Perché allora risultano fatture emesse dalla municipalizzata in rapporto proprio all’acquisto di prodotti per l’igiene dei locali e delle piscine? Lo ha spiegato l’imprenditore rispondendo alle domande delle parti: «Aspem, essendo una grande azienda, poteva accedere a condizioni di mercato decisamente più favorevoli di quelle che venivano proposte a noi. Per questo delegavamo a loro l’acquisto dei prodotti chimici, poi Aspem tornava a rivolgersi a noi per il saldo di quanto speso. I prodotti che ero solito utilizzare, inoltre, non erano compatibili con i macchinari presenti al Lido».
Al di là della manutenzione ordinaria della piscina («circa 4-5 mila euro all’anno», ha affermato il testimone), nel periodo oggetto del procedimento ci furono anche i già citati lavori straordinari; tra questi, la sistemazione di un tubo di scarico la cui rottura aveva causato l’allagamento dello stabile; e poi ancora il ripristino dei solai del bar ristorante (attiguo alle piscine ma gestito da un altro soggetto, che chiamato a sua volta come testimone in aula ha negato di aver mai ricevuto da Aspem l’incarico di effettuare manutenzioni, specificando di aver affrontato tutta la trafila contrattuale non con la municipalizzata ma con la società che si occupava delle piscine).

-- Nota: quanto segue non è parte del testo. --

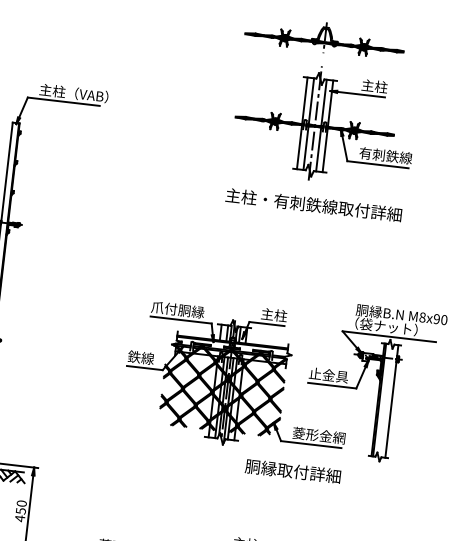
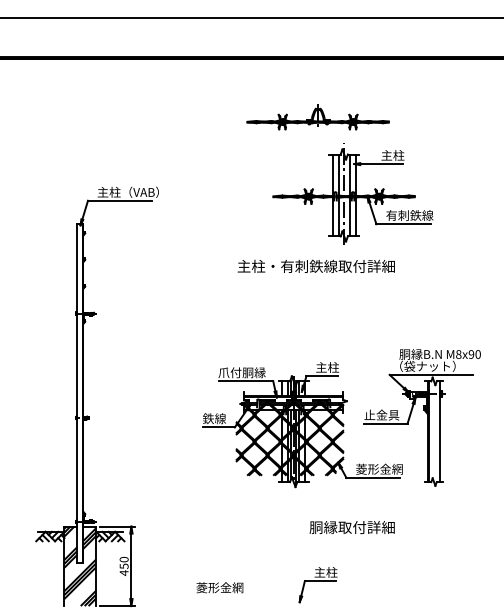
part: (324, 37) -> (317, 117), moved
text: (313, 203) -> (315, 265), moved
text: (292, 471) -> (351, 527), moved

Anche qui, stando alle dichiarazioni dell’imprenditore, fu Aspem ad occuparsi delle riparazioni, per le quali «non ho mai dato un euro al Comune e il Comune non ha mai intrapreso azioni legali nei miei confronti», ha chiarito il gestore.
I dettagli sull’esecuzione degli interventi e sul ruolo di Aspem all’interno del compendio immobiliare (anche per quanto concerne la nomina dei soggetti giuridici incaricati di gestire piscine e bar ristorante) torneranno al centro del dibattimento nella prossima udienza. L’istruttoria ripartirà in estate con l’esame di altri testimoni.